After years spent auditioning in New York, Mahady said he didn’t want to “start from the beginning again.” By choosing to make Liza and Barbra and Bette! Oh My! a one-man show, he was allowed a sense of freedom. “I can write a show and just perform it,” he said. “I don’t need to go through auditions and trying to get people to hire me; I can just hire myself.”

Liza and Barbra and Bette! Oh My! follows Mahady’s high school experience in musical theater, his time in college and the people he met along the way, with an emphasis on his sexuality. “This was the 1970s, so it’s a different thing now,” he said of sexuality. He hopes that members of the gay community will find points of connection in his show. “Gay people will definitely identify with it,” he mentioned. “And I think other people will be interested in knowing what that’s like for people if they don’t know from somebody who’s gay.”

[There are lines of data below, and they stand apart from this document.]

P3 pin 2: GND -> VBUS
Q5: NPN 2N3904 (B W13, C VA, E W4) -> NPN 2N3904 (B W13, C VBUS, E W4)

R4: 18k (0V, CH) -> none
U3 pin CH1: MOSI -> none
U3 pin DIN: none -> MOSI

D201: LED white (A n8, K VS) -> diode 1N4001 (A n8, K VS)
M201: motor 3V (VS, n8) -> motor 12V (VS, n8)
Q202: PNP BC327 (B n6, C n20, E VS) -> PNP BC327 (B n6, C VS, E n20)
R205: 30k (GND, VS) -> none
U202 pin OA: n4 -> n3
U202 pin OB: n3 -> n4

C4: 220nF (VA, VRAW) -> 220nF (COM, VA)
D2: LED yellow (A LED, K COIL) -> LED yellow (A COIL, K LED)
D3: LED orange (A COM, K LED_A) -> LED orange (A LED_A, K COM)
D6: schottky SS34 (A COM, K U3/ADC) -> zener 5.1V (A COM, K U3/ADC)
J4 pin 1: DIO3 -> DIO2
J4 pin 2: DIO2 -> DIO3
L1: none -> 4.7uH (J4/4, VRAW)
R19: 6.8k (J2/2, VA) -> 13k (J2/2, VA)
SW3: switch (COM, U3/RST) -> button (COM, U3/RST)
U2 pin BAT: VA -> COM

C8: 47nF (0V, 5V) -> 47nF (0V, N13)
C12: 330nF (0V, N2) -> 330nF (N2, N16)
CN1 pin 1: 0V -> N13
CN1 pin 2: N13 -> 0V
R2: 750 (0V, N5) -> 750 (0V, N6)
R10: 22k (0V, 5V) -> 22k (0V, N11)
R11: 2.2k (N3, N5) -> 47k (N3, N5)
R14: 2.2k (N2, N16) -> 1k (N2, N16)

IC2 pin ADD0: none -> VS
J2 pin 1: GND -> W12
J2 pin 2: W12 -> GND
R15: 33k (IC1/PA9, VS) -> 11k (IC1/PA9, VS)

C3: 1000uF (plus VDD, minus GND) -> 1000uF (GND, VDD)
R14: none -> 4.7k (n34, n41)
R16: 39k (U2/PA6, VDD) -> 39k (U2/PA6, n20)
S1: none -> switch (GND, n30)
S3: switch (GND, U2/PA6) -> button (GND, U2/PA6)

There is also a focus on Mahady’s experience meeting gay icons Liza Minnelli, Barbra Streisand and Bette Midler—the namesakes of the show. “I don’t want to give away all the stories,” he said. “They just said some things to me, and it turned out to be advice that helped me.”

Mahady performed the show twice at GDS in 2012. “There’s nothing like a high school production that’s that fun or that amazing, because it’s an audience of parents and people who love you,” he said. “The feeling is like a love-fest.”

After watching the production, a director in Virginia, Matthew Gardiner, approached Mahady and encouraged him to rewrite and refocus it. “It wasn’t a gay man’s journey anymore, and there was this hole in it,” Mahady said of the show pre-rewrite. “The updated, much better version tells the story completely as opposed to just sort of jumping around.”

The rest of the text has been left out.